There’s only one way to frame it: Vincent Charlot is a Champenois madman. How else can you describe a winemaker who biodynamically farms four hectares spread over ~40 parcels, releases as many as 27 vintage cuvées per annum, and doesn’t hesitate to bottle lots as small as a single barrel? Vincent’s unending ardor would put even the most fastidious Burgundian to shame, and his 2016 “Le Fruit de ma Passion” is the delicious, mind- and category-bending culmination of his relentless obsession. 


A blend of Champagne’s three noble grapes, this barrel-fermented sparkler is vividly fresh yet alluringly textural, with smoky richness and animated fruit in equal measure; the sort of live-wire experience that can only be achieved by someone who’s truly mastered the nuances of Champagne. And if you’re expecting to shell out triple digits for such a thrill, think again: Charlot’s “Le Fruit de ma Passion” is a bottle that offers it all: genuine value, genuine profundity, genuine soul. Grower Champagne doesn’t get more “Grower” than this!

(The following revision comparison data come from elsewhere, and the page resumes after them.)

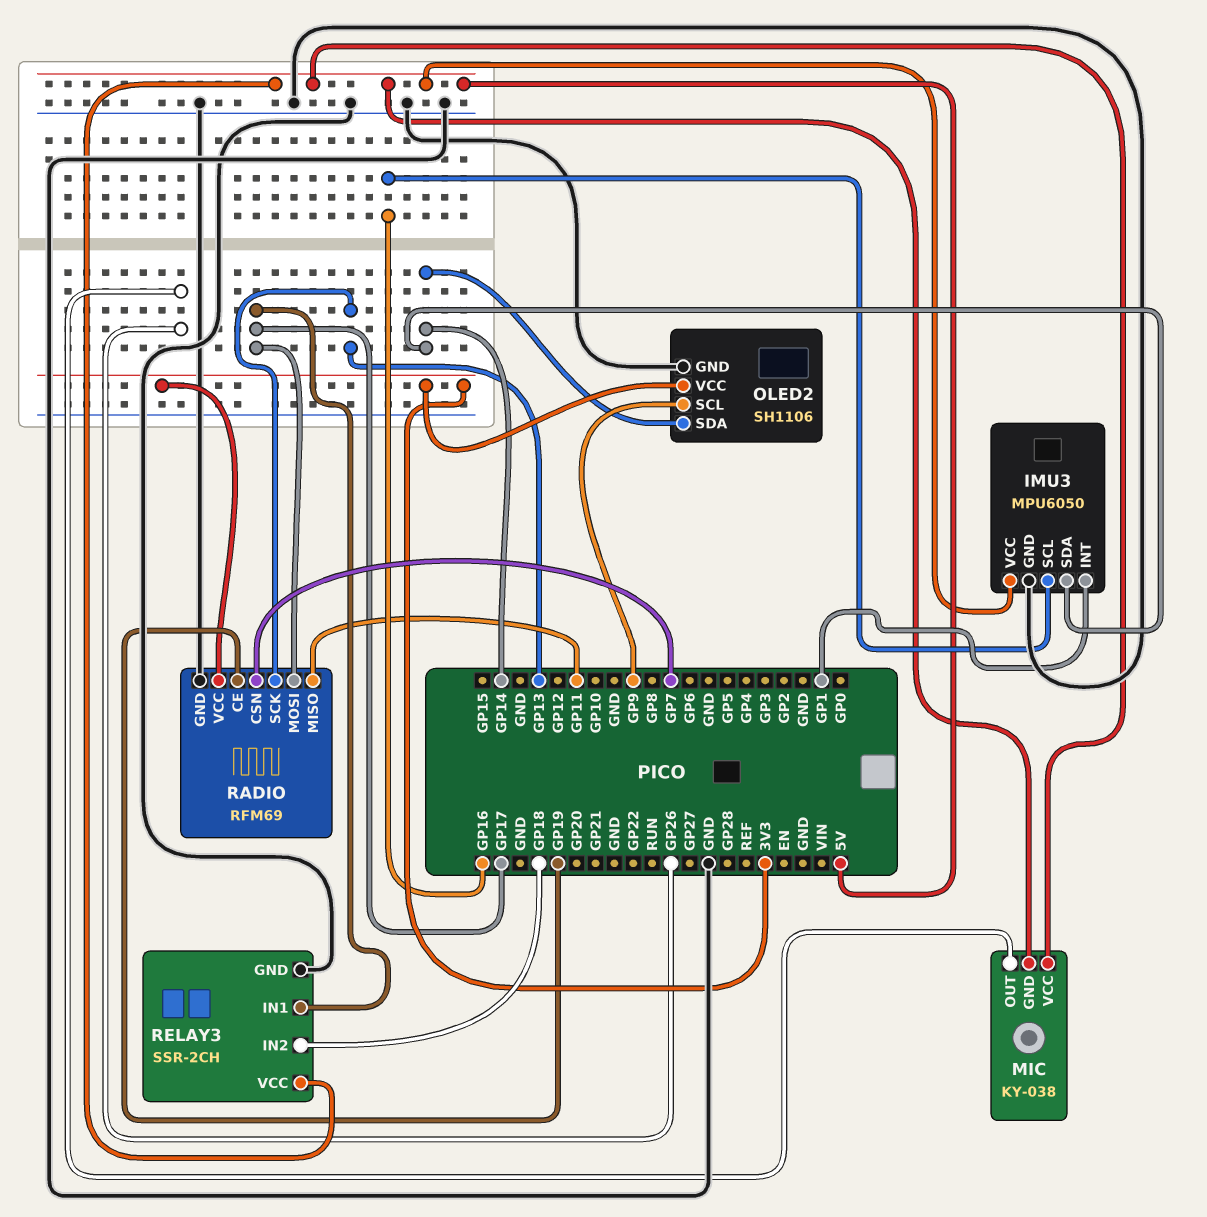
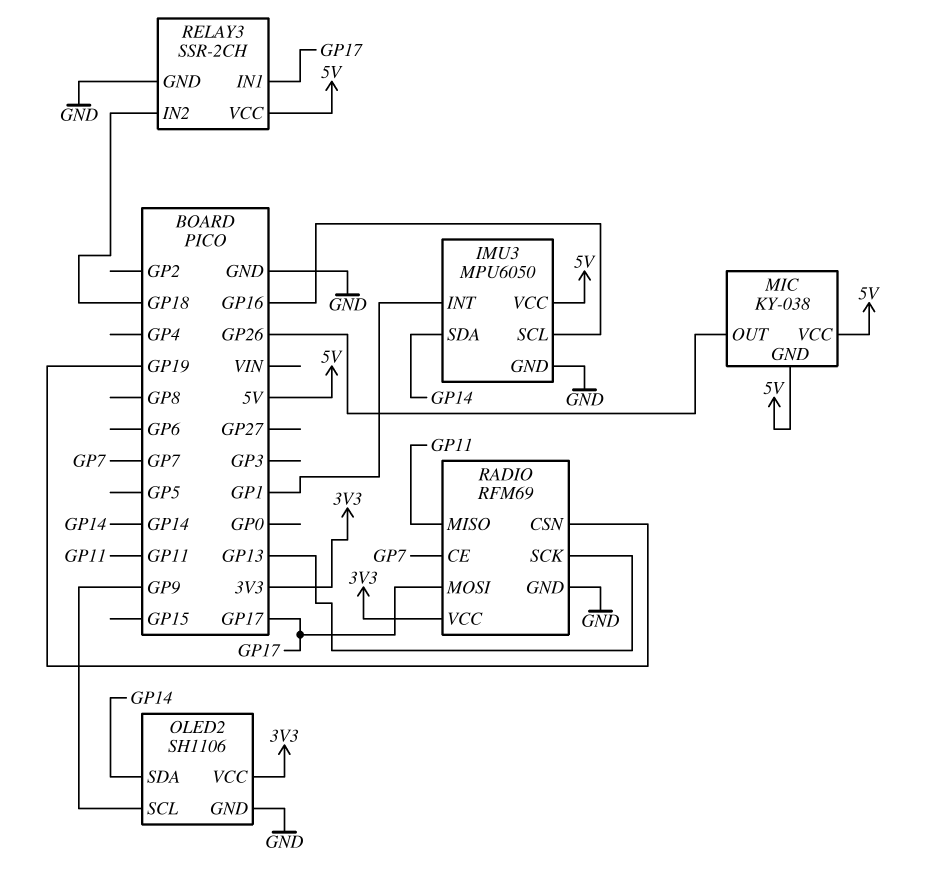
RADIO pin CE: GP19 -> GP7
RADIO pin CSN: GP7 -> GP19

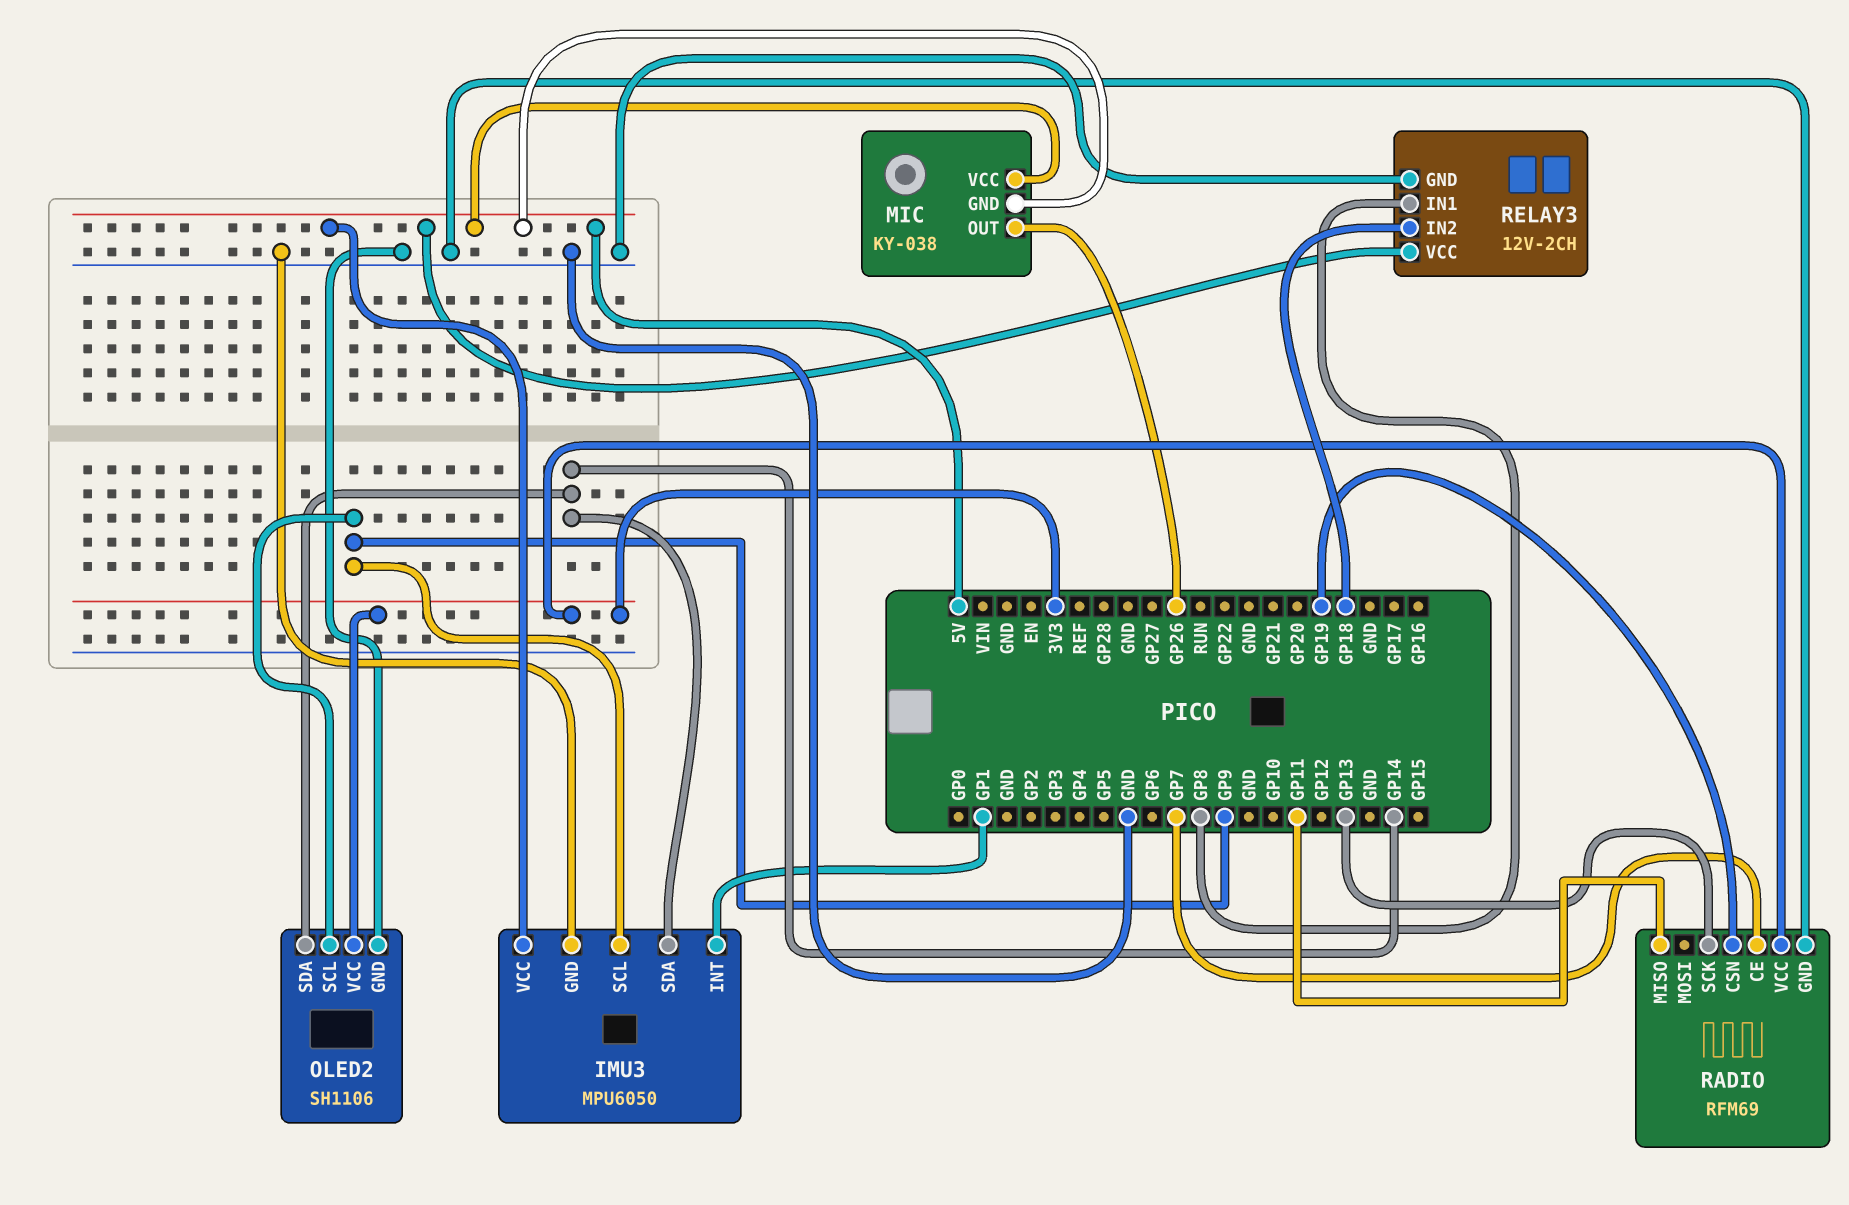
IMU3 pin SCL: GP16 -> GP9
RADIO pin MOSI: GP17 -> none
RELAY3: SSR-2CH -> 12V-2CH
RELAY3 pin IN1: GP17 -> GP8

The Charlot vineyards are an embarrassment of riches. Based around Mardeuil, just west of Epernay in the Vallée de la Marne, Vincent’s holdings cover just about every type of soil a Champagne grower could hope to farm, from silex to clay to chalk. His tiny parcels—which average 0.1 hectares in size—bristle with life, as wild carrots, strawberries, bees, and pheasants all call his vineyards home. He never tills the soil so as to maintain as much microbial diversity as possible. In a region so driven by high-volume conglomerates, where chemical weed killers are de rigueur and most vineyards don’t even have grass between the rows, Vincent is a member of the farming elite. Indeed, a mere 2% of Champagne vineyards are farmed biodynamically. 

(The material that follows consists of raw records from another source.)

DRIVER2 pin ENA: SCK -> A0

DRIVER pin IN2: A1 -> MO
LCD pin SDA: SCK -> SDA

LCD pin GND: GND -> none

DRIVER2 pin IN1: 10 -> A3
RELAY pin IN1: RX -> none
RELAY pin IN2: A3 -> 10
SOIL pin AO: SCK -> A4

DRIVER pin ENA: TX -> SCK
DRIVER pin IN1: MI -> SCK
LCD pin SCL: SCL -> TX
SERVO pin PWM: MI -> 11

Vincent’s maniacal attention to detail continues in the cellar. He ferments each of his three-dozen-plus parcels separately so as to maintain their unique soil imprint. He employs amphorae and well-used barrels so as to minimize any wood’s impact on the wine, while also allowing it to breathe. Alcoholic fermentation takes place spontaneously, and he allows malolactic to happen if the wine wishes. All his cuvées are treated with the absolute minimum addition of sulfur. And for his dosage (always five grams or less, therefore “Extra-Brut”), he only uses grape must from his own grapes. Put simply, Vincent Charlot represents not just the apogee of Champagne production, but “natural” winemaking as well. You couldn’t ask for a more artisanal bottling from anywhere in the world!


The 2016 “Le Fruit de ma Passion” is 55% Pinot Meunier, 30% Chardonnay, and 15% Pinot Noir. Each variety fermented separately in neutral French barrels before being blended and bottled for secondary fermentation in July of 2017. After spending just over four years on lees, it was disgorged in August of 2021 and topped off with a four-gram-per-liter dosage


This is a Champagne that begs to be served in a white wine glass, well-cooled but not ice-cold. It pours a luminous yellow-gold with flecks of bronze, and the nose absolutely explodes from the glass. Freshly-cut green apple, pear skin, white flowers, ginger, saffron, pulverized chalk, and faint exotic spices coast above a gentle brioche-y toastiness. The palate is broad, lush even, leaning into creamed apple and candied lemon before it zips to an energetic, mineral finish. It’s lip-smacking in its refreshment yet head-spinning in its complexity, offering up one of the best QPRs imaginable in a sub-$75 Champagne. Grab as much as you can!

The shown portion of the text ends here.